Carin Mincemoyer

I'm an artist based in Pittsburgh, PA creating work that ponders the ways in which we embrace, struggle to control, yearn for, reject, and alter the natural environment.
About Carin Mincemoyer

Carin Mincemoyer's work ponders the ways in which humans try to embrace, struggle to control, yearn for, reject, and alter the natural environment. Encompassing sculpture, installation, public art, and design, her creative practice includes work in diverse materials including wood, metal, discarded packaging, and live plants. Her work has been recognized with grants and awards from the Pollock-Krasner Foundation, the International Sculpture Center and the PA Council on the Arts. She has been awarded public commissions in Pittsburgh, NYC, and Philadelphia, and her work has been exhibited at venues including the Mattress Factory in Pittsburgh, PA, Grounds for Sculpture in Hamilton, NY, and SPACES in Cleveland, OH. She holds a BFA from Carnegie Mellon and an MFA from the University at Buffalo.

Carin Mincemoyer
Preferred Pronouns: She/her
Shy Canopy at Pittsburgh International Airport
Shy Canopy

Commissioned by the Allegheny County Airport Authority.

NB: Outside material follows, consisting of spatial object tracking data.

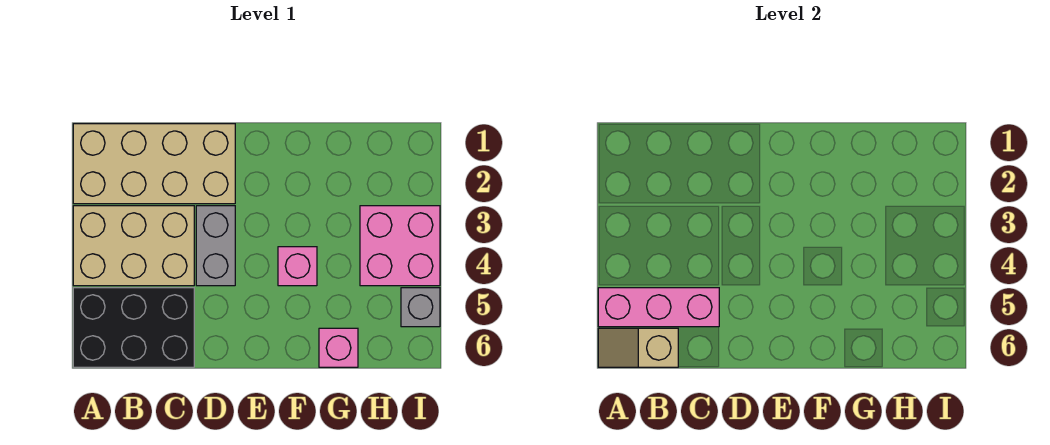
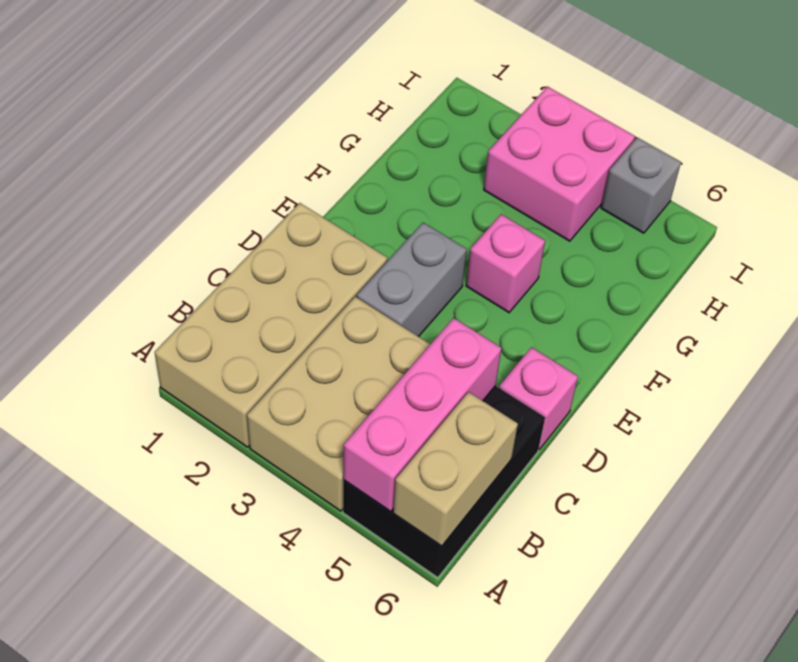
tan slope A6:B6 level 2 top B -> tan brick A6:B6 level 2
grey brick D3:D4 level 1 -> grey brick D3:E3 level 1
pink brick G6 level 1 -> pink brick D6 level 1

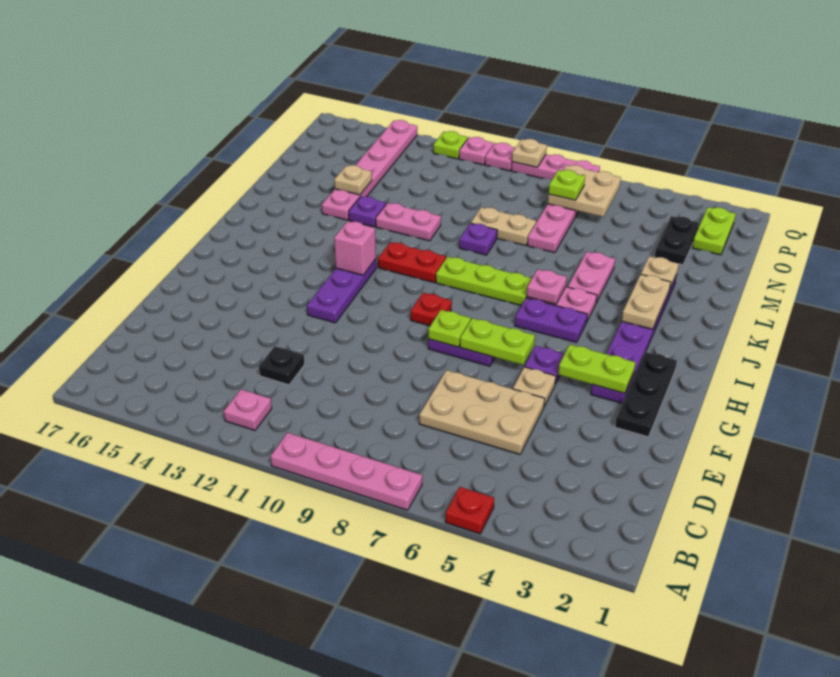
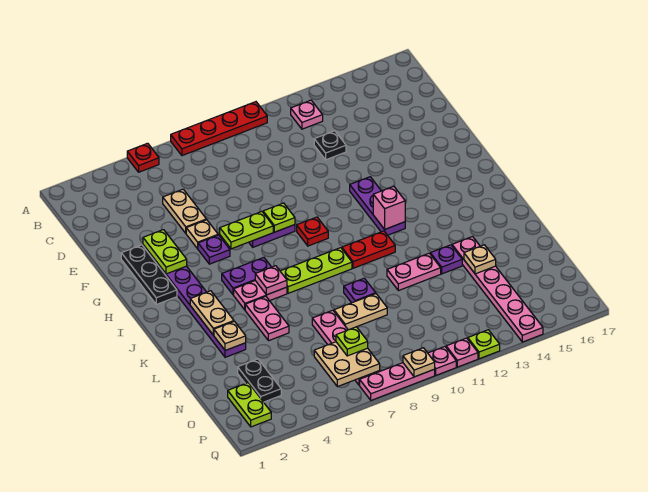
pink plate A7:A10 level 1 -> red plate A7:A10 level 1
tan plate D5:E7 level 1 -> tan plate D5:E5 level 1
lime plate G3:G4 level 2 -> lime plate F3:G3 level 2

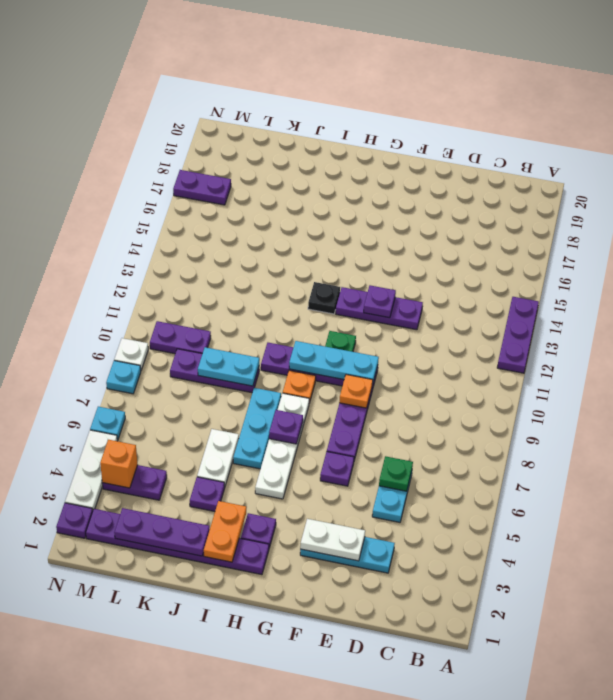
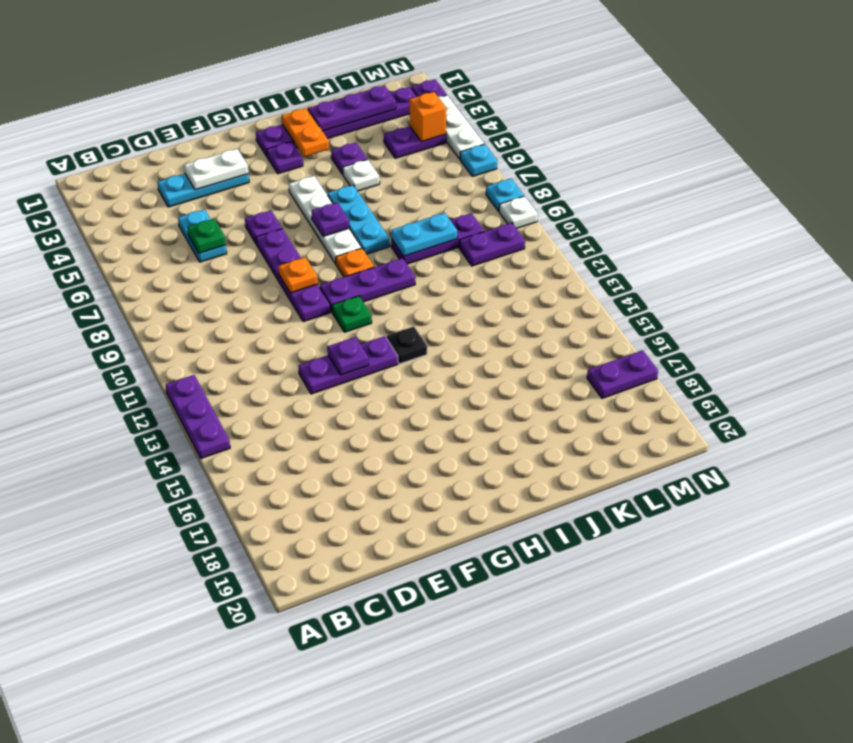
cyan plate F10:H10 level 2 -> none
white plate J5:J6 level 1 -> white plate J5 level 1

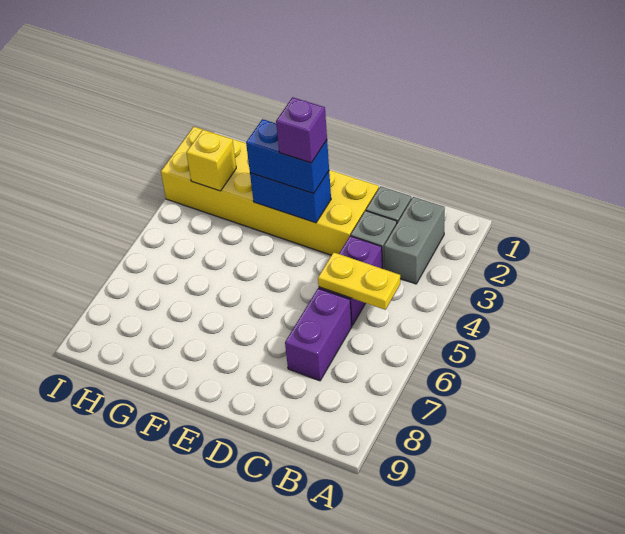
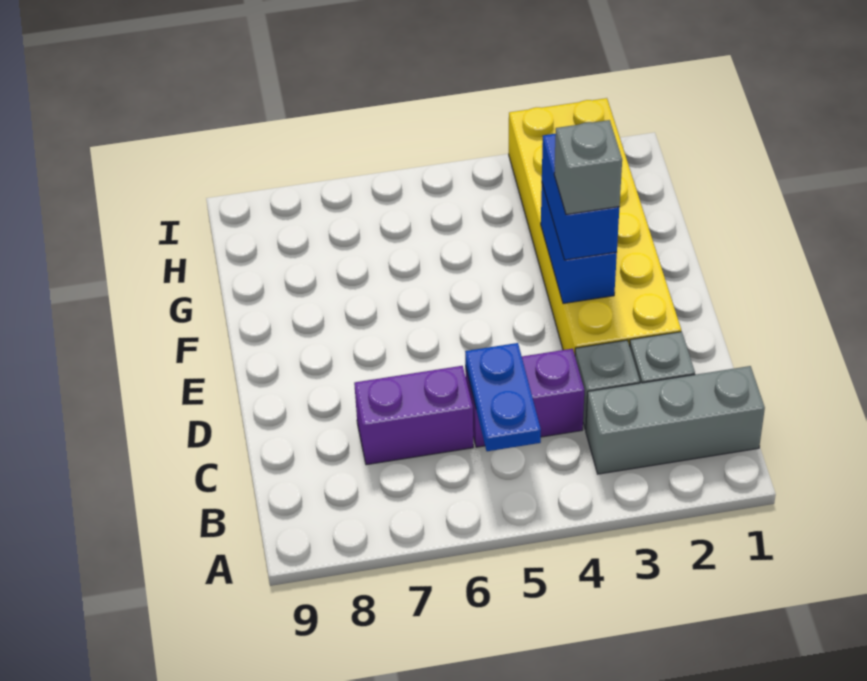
grey brick B2:B3 level 1 -> grey brick B1:B3 level 1
yellow plate B5:C5 level 2 -> blue plate B5:C5 level 2
purple brick E3 level 4 -> grey brick E3 level 4
yellow brick H3 level 2 -> none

Shy Canopy is an 80 foot long sculptural installation that is inspired by the act of looking up into a tree canopy in the sunlight. Suspended under a skylight at Pittsburgh International Airport, each of the 13 modules consists of a wooden spaceframe structure with multiple suspended elements that reference leaf clusters. The forms of the spaceframes take historic regional bridge trusses as a starting point, while the leaf cluster shapes suspended from them reference the leaves of White Oak and Sugar Maple, two of our area’s most common trees. Both the spaceframes and the leaf clusters hang from swivels which allow them to turn, making the air currents visible. The sculpture changes subtly over time and adds soft movement and a bit of color to the space.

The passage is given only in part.